Winston Peters has written a RadioLive column commemorating the twentieth anniversary of the New Zealand First Party.

Twenty years of New Zealand First.

Twenty years ago, at Alexandra Park in Auckland, the New Zealand First Party was launched.

The party was formed by former members of the then National and Labour parties, after Winston Peters had left National for reneging on its 1990 General Election pledge to end the disastrous social and economic policies of the 1984-90 Labour Government.

It’s a massive effort. Peters has founded the party, steered it through difficult coalitions, survived after losing his Tauranga electorate, and survived and come back strong in 2011 after missing the threshold in 2008. Peters is a wily old campaigner who hasn’t yet given up.

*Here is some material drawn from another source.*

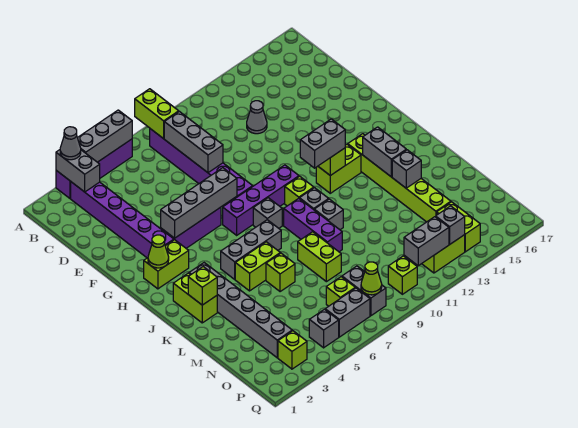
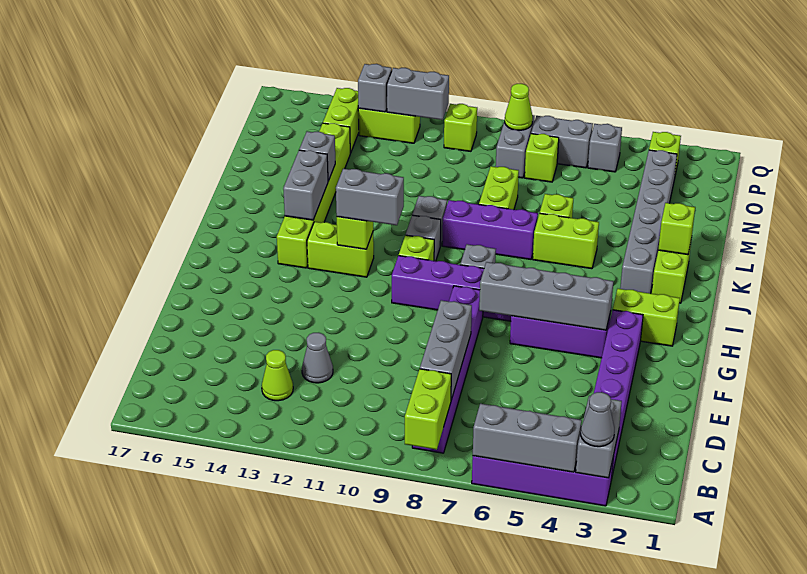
lime cone H2 level 2 -> lime cone C13 level 1
grey brick J5:J7 level 1 -> none
purple brick J9:L9 level 1 -> purple brick K7:K9 level 1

Two months earlier on April 17th 1993 Mr Peters having resigned from Parliament fought and won a by-election in the Tauranga Electorate having resigned from Parliament seven weeks earlier.

That’s a bit confused but probably due to something missed in proofing.

Peters lists achievements of the party. I’ll split them into actual policy achievements

• Free medical care for under sixes
• Abolition of the unfair Superannuation surcharge under which pensioners were heavily taxed on their savings
• Pay parity for primary school teachers
• Removing Superannuation cuts and raising Super to 66 per cent of the net average wage
• 1,000 extra frontline police
• Increased funding for residential care of the elderly
• SuperGold Card with transport concessions and retail discounts
• Revived Maori wardens organisation to help ease social and behavioural problems
• Funding and empowering the Maori Women’s Welfare League to address social and family problems

And more general aims.

• Defence of an economic prescription for responsible capitalism
• Opposition to State Assets Sales
• Advocacy of one law for all New Zealanders
• A sane voice for controlled, focused immigration
• Championing teenage mothers getting second chance education
• And much more

Peters has never shied from confronting policies, parties and politicians he disagrees with or sees as opposition to his goals.

New Zealand First has constantly held Governments to account and provided strong opposition to unacceptable policies.

He’s been a bit like a bamboozled blunderbuss at times, sometimes hitting targets but often missing the mark.

The main focus of the party now is to correct New Zealand’s failed economy which has resulted in so much of New Zealand’s growth and GDP ending up in the hands of so few, and appalling levels of poverty and unfairness in economic and social policies.

If he sorts all that out in the next eighteen months he’ll have done very well.

It’s far too soon to say what his party’s chances are in next year’s election. We may not know until just before or after the election. Peters is not as sharp or as active as he used to be, and it will be hard work sustaining himself through the term. He then has to lift himself to  fight a fresh campaign.

Peters won’t give up easily. We’ll have to see if the electorate gives up on him or not.

But he should at least be able to celebrate NZ First’s twenty first.